Bürgerhaus mit Pavillon aufwerten

POLITIK Ortsbeirat Sinkershausen nennt Wünsche

An das Kühlhaus am Bürgerhaus möchte der Sinkershäuser Ortsbeirat noch eine Holzkonstruktion anbauen. (Foto: Piplies)

Als erster Punkt auf der Liste steht ein Zuschuss für eine Chronik, die anlässlich des 750. Dorfjubiläums im Jahr 2021 erstellt wird. Der Magistrat habe für das Vorhaben bereits eine Förderung in Höhe von 1000 Euro zugesagt, erläuterte Ortsvorsteher Klaus Bartnik.

Ebenfalls auf der Forderungsliste steht der barrierefreie Zugang zum Bürgerhaus. Der Ortsbeirat selbst organisiert für den 26. und 27. August ein Nachbarschaftsfest. Dazu sind nicht nur alle Einwohner aus Sinkershausen eingeladen, die sich an der Verpflegung sowie am Programm beteiligen wollen. Auch jeder andere ist in Sinkershausen herzlich willkommen, betonte Bartnik.
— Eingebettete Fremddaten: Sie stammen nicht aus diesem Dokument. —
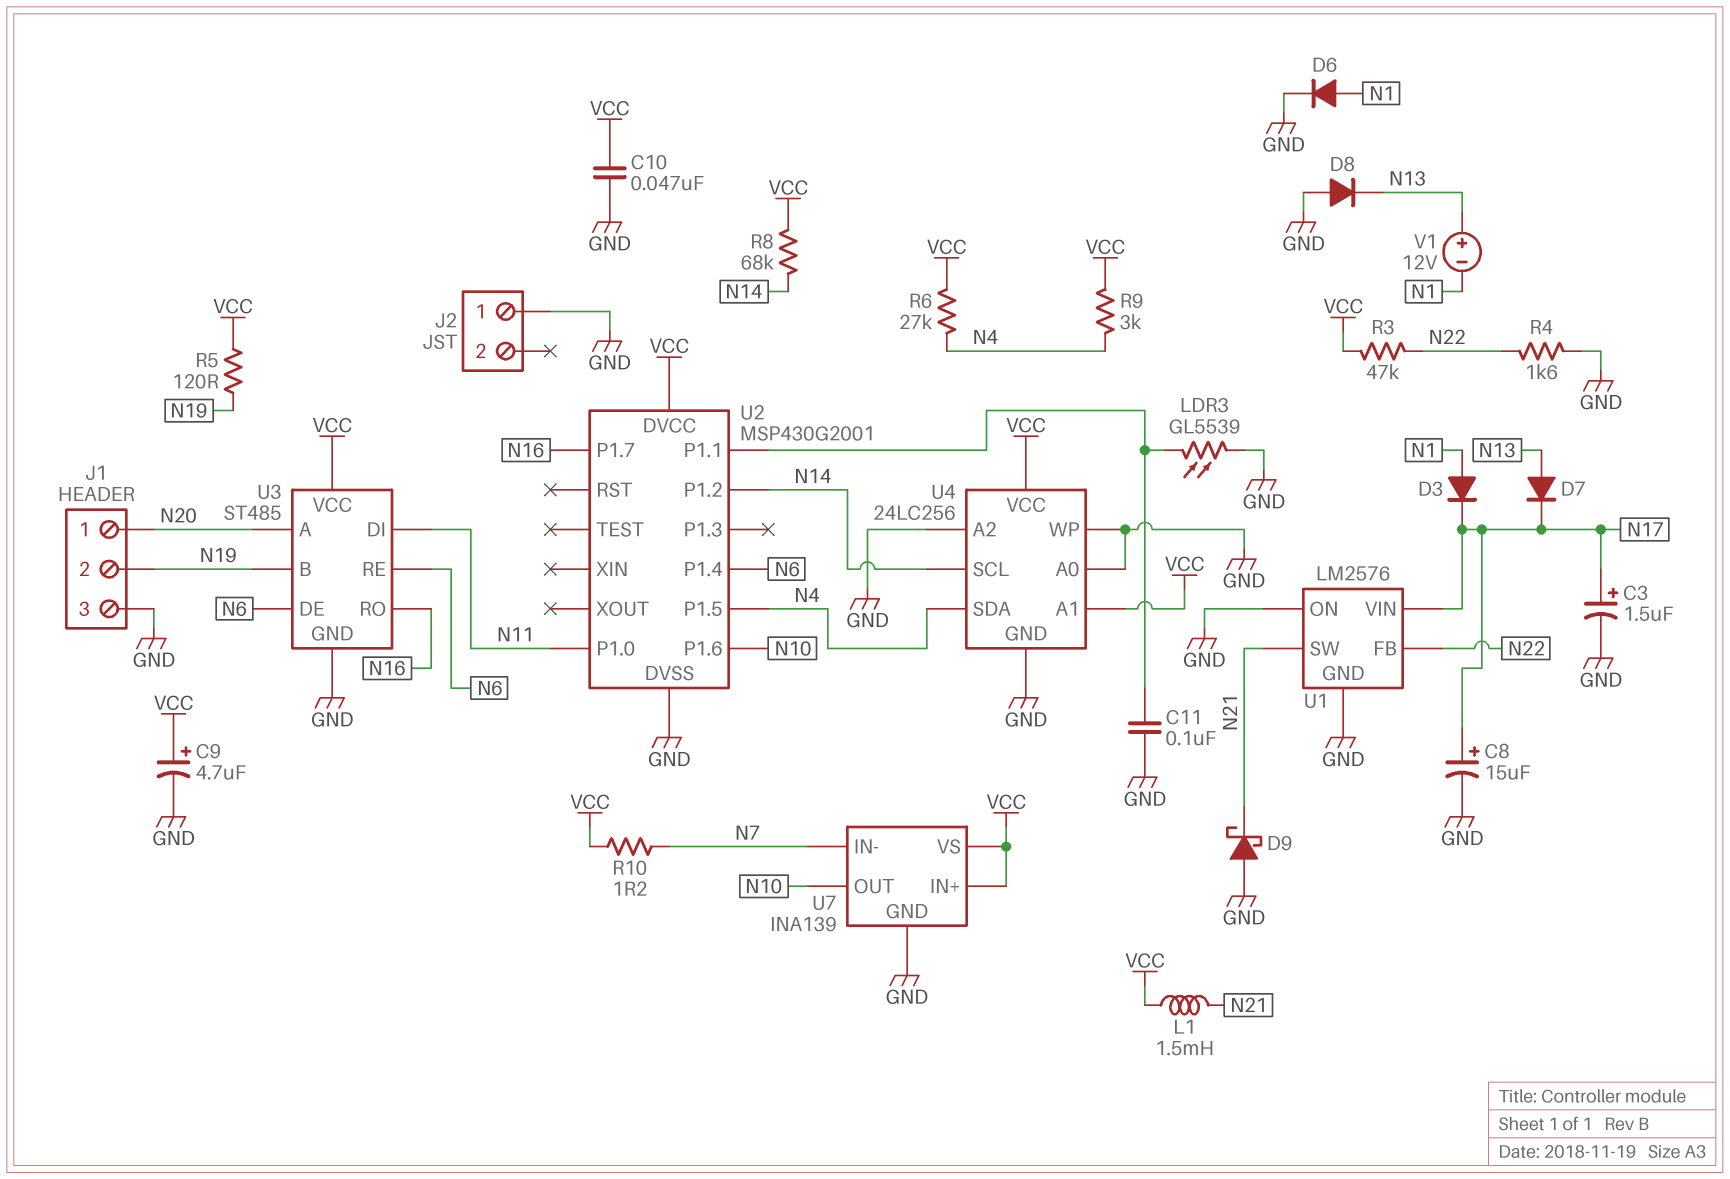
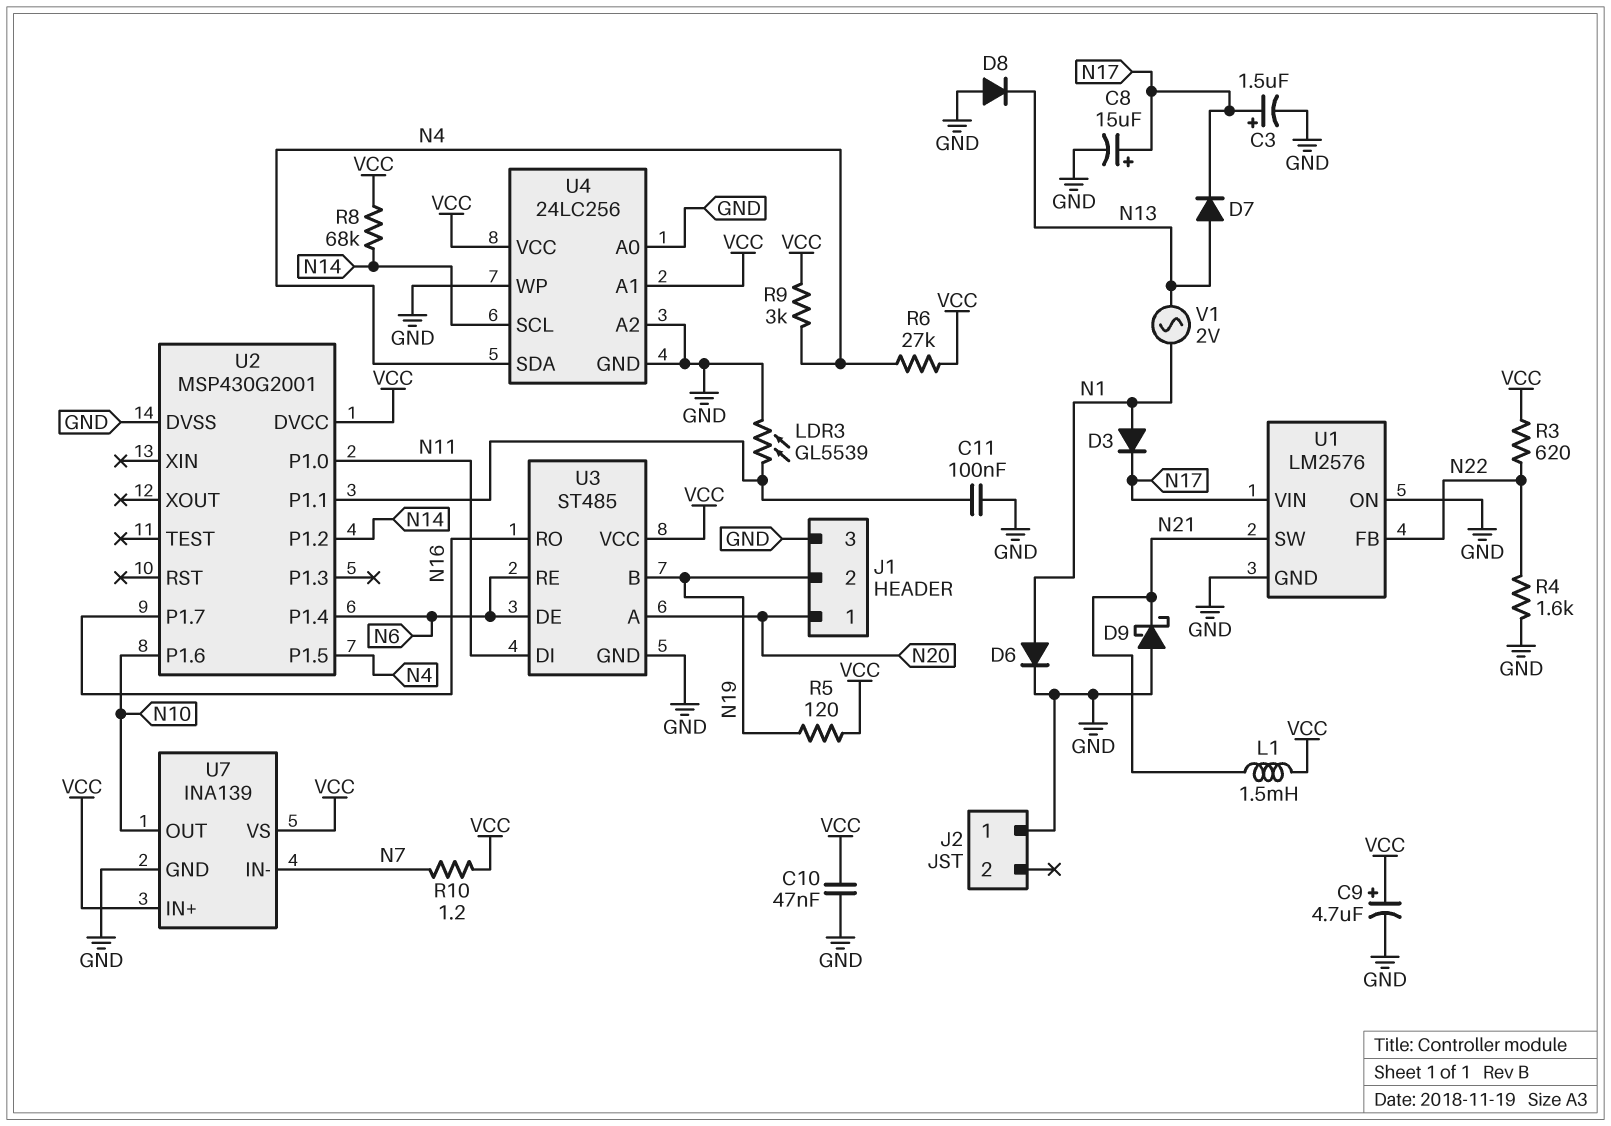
R3: 47k (N22, VCC) -> 620 (N22, VCC)
V1: 12V (plus N13, minus N1) -> AC 2V (N1, N13)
Der bei der Feier erzielte Überschuss soll ebenfalls für den barrierefreien Umbau des Eingangs zum Bürgerhaus verwendet werden.
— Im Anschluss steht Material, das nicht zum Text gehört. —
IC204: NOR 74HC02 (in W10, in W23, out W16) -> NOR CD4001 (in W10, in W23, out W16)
Des Weiteren enthält die "Wunschliste" zusätzliche Parkplätze am Friedhof sowie den Umbau des Feuerwehrgerätehauses zu einer gemeinsamen "Einsatzzentrale" für die ehrenamtlichen Einsatzkräfte aus Sinkershausen und Bellnhausen.

Material für die Holzkonstruktion würde rund 4300 Euro kosten - ein kleiner Zuschuss wäre nötig

Geld erhofft sich der Ortsbeirat auch für die Umgestaltung der Verkehrsinseln an der Bushaltestelle in der Ortsmitte. Hierzu hatte das Gremium bereits im Dezember 2016 einen Vorschlag ausgearbeitet und eine Skizze eingereicht, um die Autolenker zum langsamen Fahren zu bringen und die Gefahr für die dort wartenden Schulkinder zu reduzieren.

Ein weiteres Thema in der Sitzung war der geplante Pavillon am Bürgerhaus. Bartnik und seine Mitstreiter im Ortsbeirat hatten im Frühjahr 2016 einen Entwurf dazu ausgearbeitet.

Der Pavillon könnte zur Attraktivitätssteigerung des Bürgerhauses beitragen. Hier könnte bei Veranstaltungen der Grill aufgebaut werden.

Die Leere in der Stadtkasse hat einen Zuschuss für das Projekt bisher nicht erlaubt. Nun haben die drei Ortsvertreter eine neue, preiswertere Variante ausgearbeitet.

Der Plan sieht einen direkten Anbau in einer Größe von drei mal fünf Metern als einfache Holzkonstruktion quasi als Fortsetzung des Satteldaches am Kühlhaus vor.

Getragen wird das Dach von sechs Holzpfosten, die auf kleinen Betonfundamenten ruhen. Die Kosten für das Material und die Dacheindeckung betragen nach der Kalkulation des Gremiums 4343 Euro.

Die Montage und den Aufbau will der Ortsbeirat mit Helfern aus dem Dorf unter Anleitung eines Zimmerermeisters vornehmen und zudem 3500 Euro aus eigenen Mitteln bereitstellen.

Für die Stadt Gladenbach verbliebe damit ein Zuschuss von knapp 850 Euro, den Bartnik und seine Mitstreiter sogleich beim Magistrat der Stadt beantragen wollen.